Ist das der Abgesang? Gerade noch erklärte Guildo Horn, er sei angetreten um „den deutschen Schlager zu retten“, da gibt er der erstarkenden Fan-Gemeinde darselbst den Todesstoß. Denn was eben noch poppig „retro“ war, ab jetzt ist es aus mit dem selbstironischen Blick nach vorne.

Zusammen mit Fossilien wie Costa Cordalis, Rex Gildo, den Flippers, Karel Gott oder Roland Kaiser gibt sich der Meister heute abend sein erstes großes Fernseh-Stelldichein nach der niederschmetternden Niederlage von Birmingham. Das „Festival des deutschen Schlagers“ wurde im Hemelinger Aladin abgedreht, es ist die erste Radio Bremen Wochenendshow zur prime time seit über achtzehn Jahren: 105 lange Minuten beginnen am samstäglichen Abend um 20.15 Uhr in der ARD. Auch Vicky Leandros, Tony Marshall und Marianne Rosenberg werden uns mit eben jenen Liedern beglücken, die sie bekannt machten und die heute ihr letztes Kapital bei Gage-Verhandlungen sind. Das Sahnehäubchen der Überdosis: durch die Show führen Roberto Blanco und Victoria Herrmann.

Der anarchische Sozialpädagoge Guildo Horn wird die Geister, die er rief, nun nicht mehr los: wer erinnert sich nicht an die Titelgeschichte der BILD-Zeitung einen Tag vor der Grand Prix-Ausscheidung in Bremen, als der Meister sich versehentlich Rheuma-Salbe ins Auge geschmiert haben soll? Während der Show jedenfalls wird die BILD ihr Logo heute gut in Szene setzen können und die CD zum Event anpreisen. Und Guildo schaufelt sich und seiner Branche nun das Grab. Denn das ist nicht mehr witzig.

Tatsächlich, so scheint es: mit dem neuen Schlager-hype läßt sich für die Großen und Alten der Branche kaum Geld verdienen. Denn die jugendli-che Bewegung zur Rettung des deutschen Liedguts der 70er Jahre ist event-bezogen.

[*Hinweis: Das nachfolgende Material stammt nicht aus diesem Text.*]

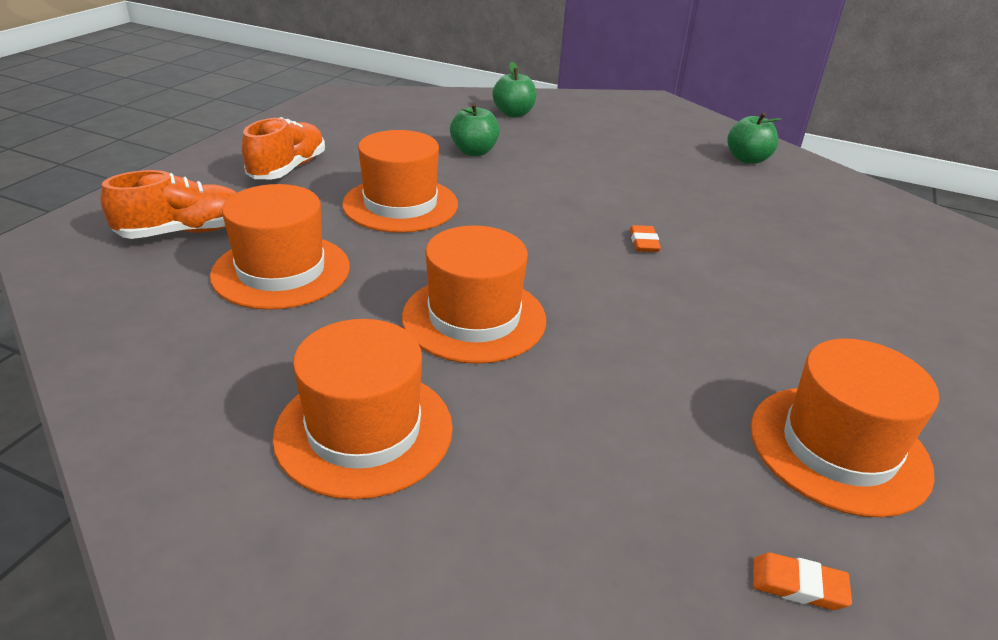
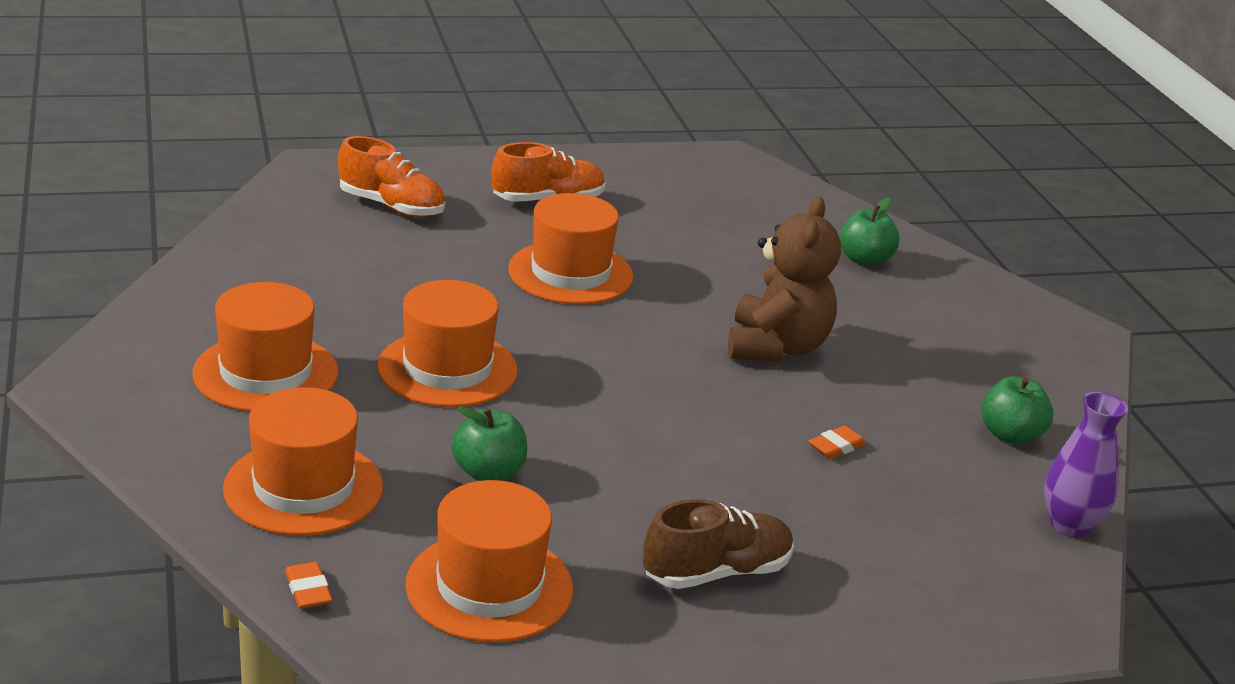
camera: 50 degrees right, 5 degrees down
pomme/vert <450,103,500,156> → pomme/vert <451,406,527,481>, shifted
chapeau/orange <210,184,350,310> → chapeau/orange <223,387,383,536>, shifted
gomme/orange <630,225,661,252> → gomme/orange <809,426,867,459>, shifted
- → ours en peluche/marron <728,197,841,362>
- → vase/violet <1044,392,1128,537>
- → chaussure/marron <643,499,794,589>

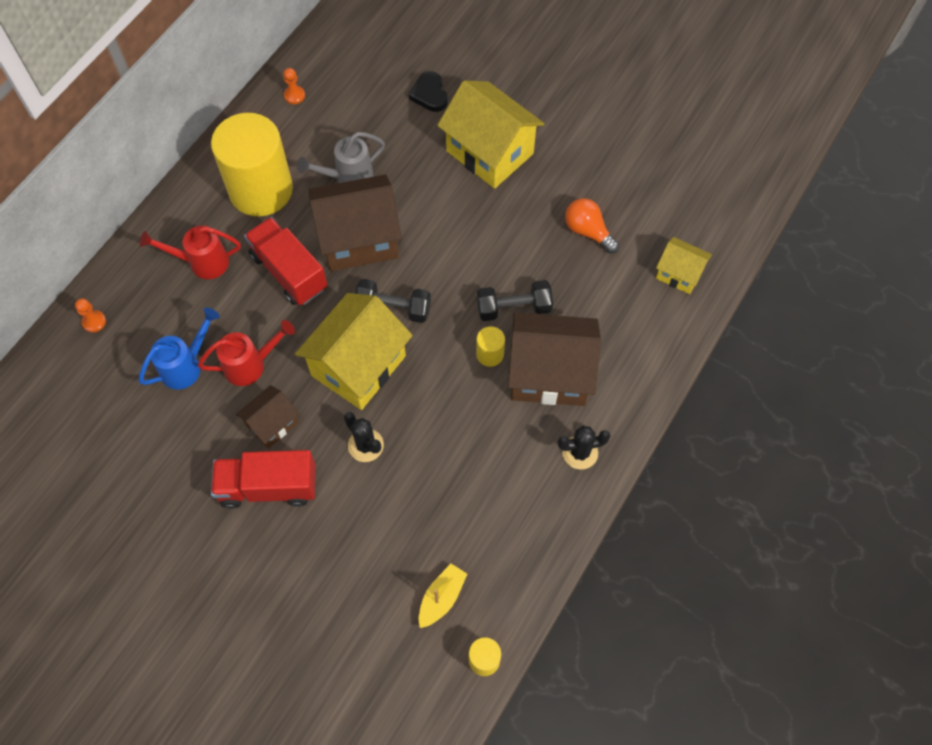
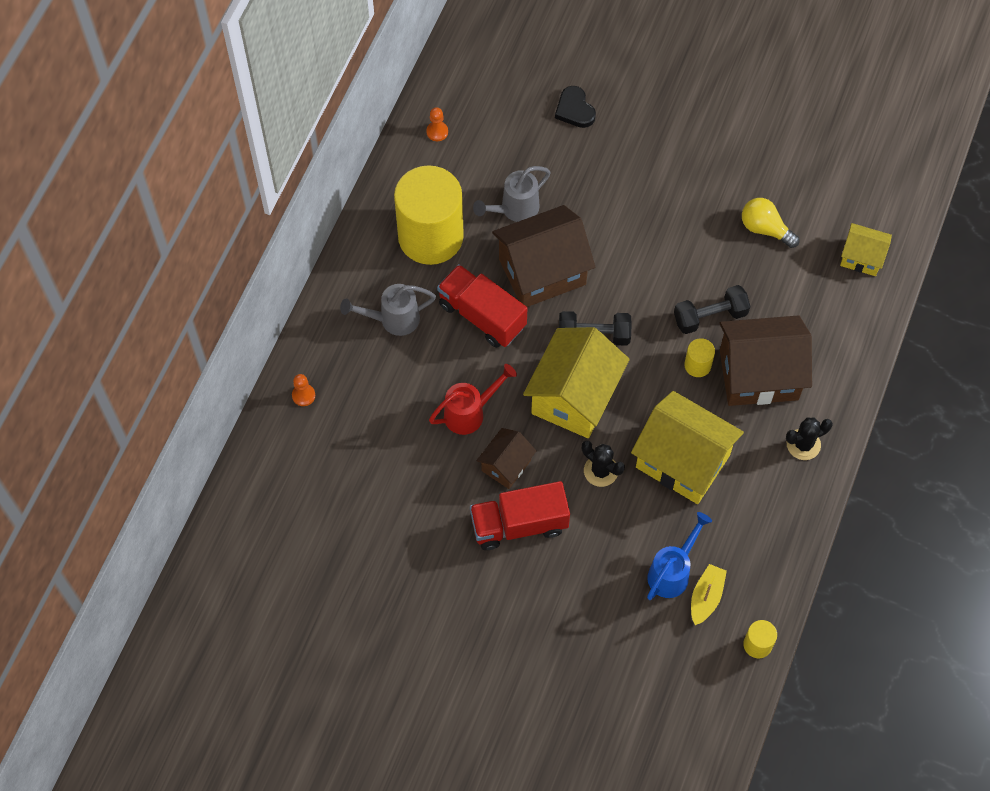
camera: 10 degrees left, 0 degrees up
maison/jaune <437,80,544,189> → maison/jaune <631,391,744,504>, shifted
ampoule/orange <565,198,619,254> → ampoule/jaune <742,198,799,248>
arrosoir/rouge <140,226,241,279> → arrosoir/gris <340,284,436,336>
arrosoir/bleu <139,308,220,390> → arrosoir/bleu <647,512,712,600>, shifted

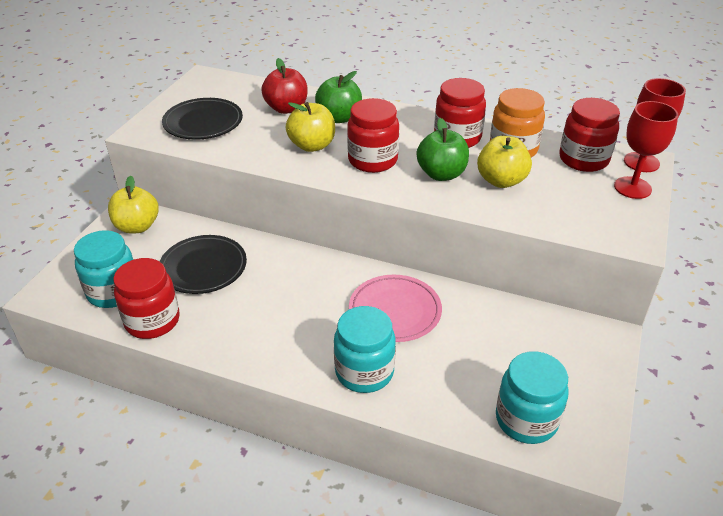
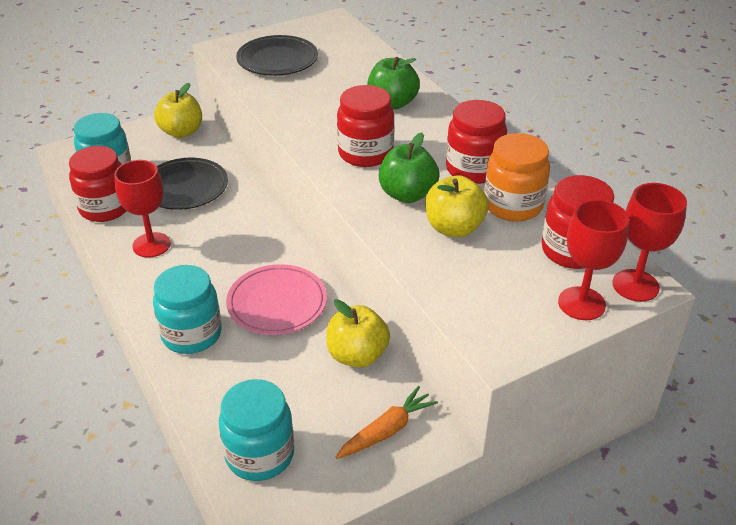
camera: 40 degrees right, 0 degrees up
pomme/rouge <261,58,307,114> → -
pomme/jaune <286,102,335,152> → pomme/jaune <326,299,390,368>, shifted
- → verre à pied/rouge <114,160,171,257>
- → carotte/orange <336,386,438,459>

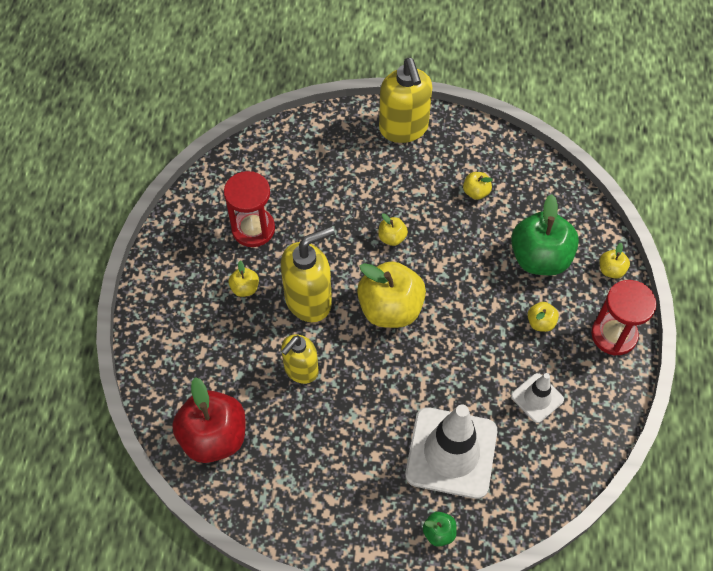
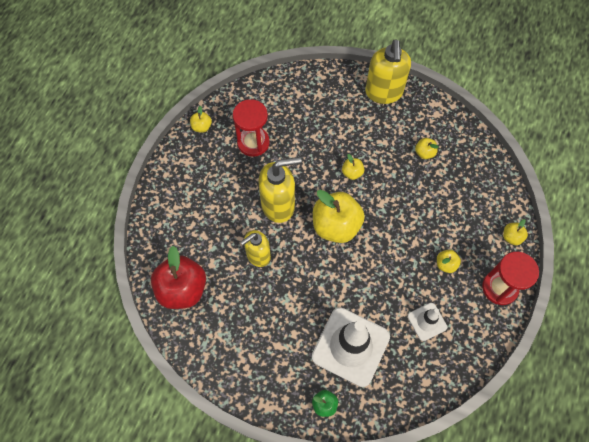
camera: 15 degrees right, 5 degrees up
pomme/vert <511,194,579,275> → -
pomme/jaune <229,260,259,297> → pomme/jaune <190,106,212,132>, shifted

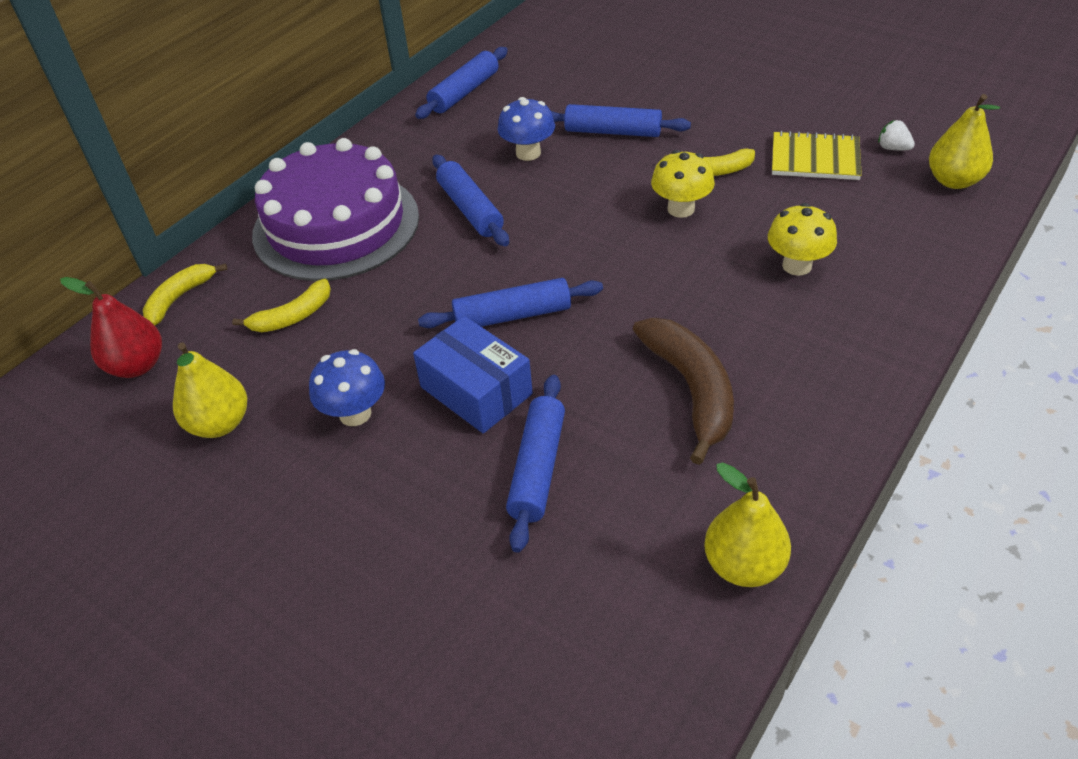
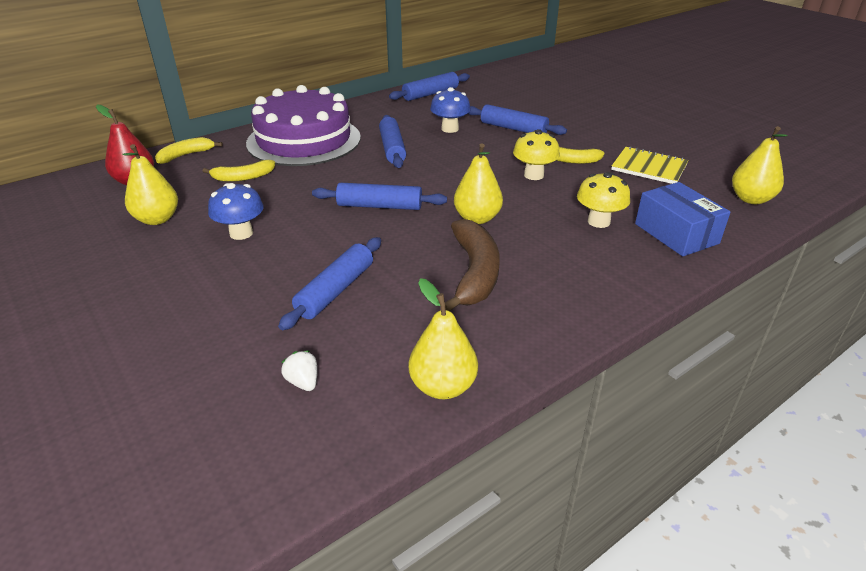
camera: 15 degrees right, 10 degrees down
fraise/blanc <878,120,915,151> → fraise/blanc <281,350,317,391>, shifted
boîte/bleu <413,316,533,433> → boîte/bleu <635,182,731,256>, shifted
- → poire/jaune <454,143,503,224>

Die Gemeinde trifft sich bei Dieter-Thomas Kuhn Konzerten, in Schlaghose und Blümchen-T-Shirt. Die Gemeinde summt auch mit, wenn die Gassenhauer im Radio gespielt werden. Die Gemeinde integriert beim Schunkeln Teenie, APO und Opa. Aber die alten Pressungen der Zöglinge von Dieter Thomas Heck gehen deshalb noch längst nicht wieder über den Tresen.

Radio Bremen jedenfalls ist glücklich. Innerhalb von sechs Wochen habe man die Sendung organisiert, berichtet RB-Sprecher Glöckner. Weil die anderen, größeren ARD-Sendeanstalten das so schnell nicht gebacken bekommen hätten, habe der kleinste Sender den Zuschlag für das 750.000 Mark-Projekt bekommen. Vielleicht auch, weil RB-Fernsehdirektor Rüdiger Hoffmann als ARD-Unterhaltungskoordinator an der Quelle sitzt. Mit der Schlager-Show will die ARD dem Privatsender RTL Paroli bieten: zur gleichen Sendezeit buhlt am heutigen Samstag auch Günter Jauch mit einer neuen Lotto-Show und viermal größerem Etat um die Gunst der Quote.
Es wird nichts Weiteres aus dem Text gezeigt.